LONDON – Prime Minister Shinzo Abe said his government is “using various channels” to communicate with North Korea, including over a potential summit with leader Kim Jong Un.
Asked by a reporter about meeting Kim, Abe said last June’s summit in Singapore between Kim and U.S. President Donald Trump meant the “situation has greatly changed” and as both sides work toward further talks, “I think next time around I will also have to face Kim Jong Un.”
“Nothing has been decided on a Japan-DPRK summit, not even the timing,” Abe said through an interpreter at a news conference in London on Thursday, using the acronym for the Democratic People’s Republic of Korea, North Korea’s formal name. “But we are using various channels, including the embassy in Beijing, to communicate with North Korea.”
“I would like to refrain from disclosing any details on our communications with the DPRK since it may impact the future negotiations,” he added.

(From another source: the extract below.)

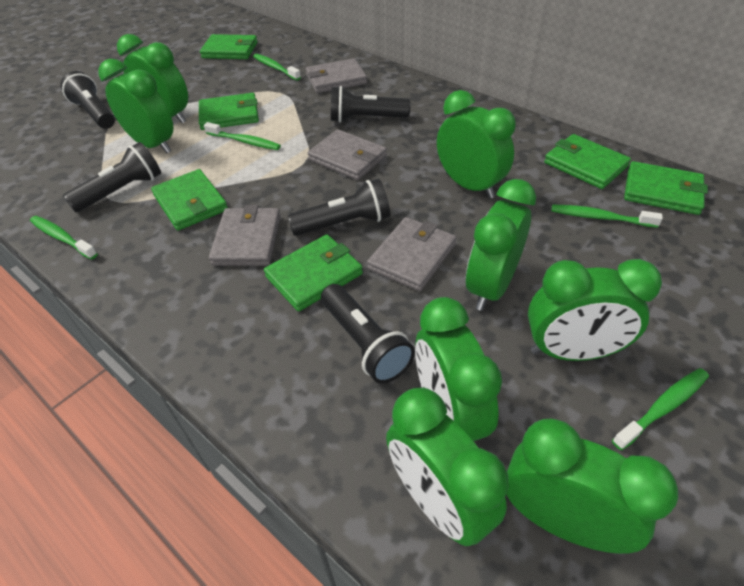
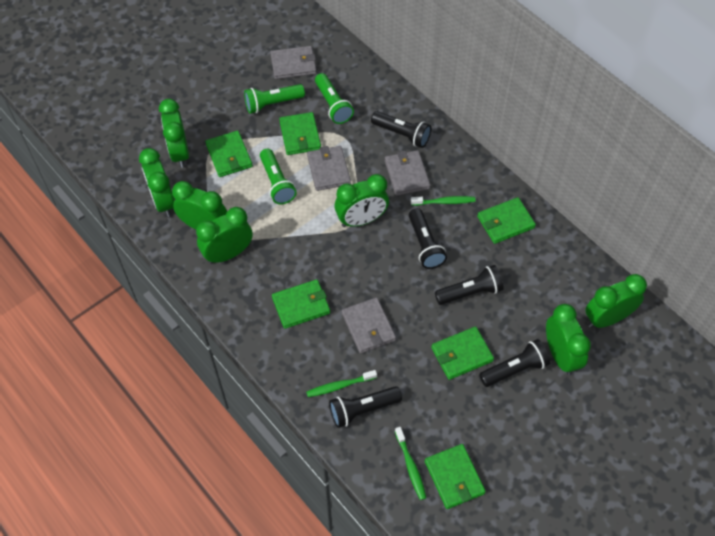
green clock: 8 -> 7
green flashlight: 0 -> 3
green toothbrush: 5 -> 3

Abe has previously said he wants a new start for Japan-North Korea ties, and has welcomed the talks between Trump and Kim as a step toward the denuclearization of the Korean Peninsula.
But he has also made the return of Japanese citizens abducted by North Korea a key political issue at home. Tokyo officially lists 17 people as having been kidnapped in the late 1970s and early 1980s, five of whom returned to Japan in 2002.
Abe’s latest comments come after Kim traveled to China for discussions on U.S.-led sanctions with Chinese President Xi Jinping, after which both leaders issued statements supporting a second U.S.-North Korea summit.
Seven months after Trump shook hands with Kim, the U.S. and North Korea continue to argue over what the leaders agreed to do. Washington asserts Kim accepted the “final, fully verified denuclearization of North Korea,” while Pyongyang says the deal implied a step-by-step approach where its actions were simultaneously met by U.S. responses.
Trump has pressed ahead with a second summit to resolve the dispute. The U.S. leader said this week that a date will be announced “in the not-too-distant future.”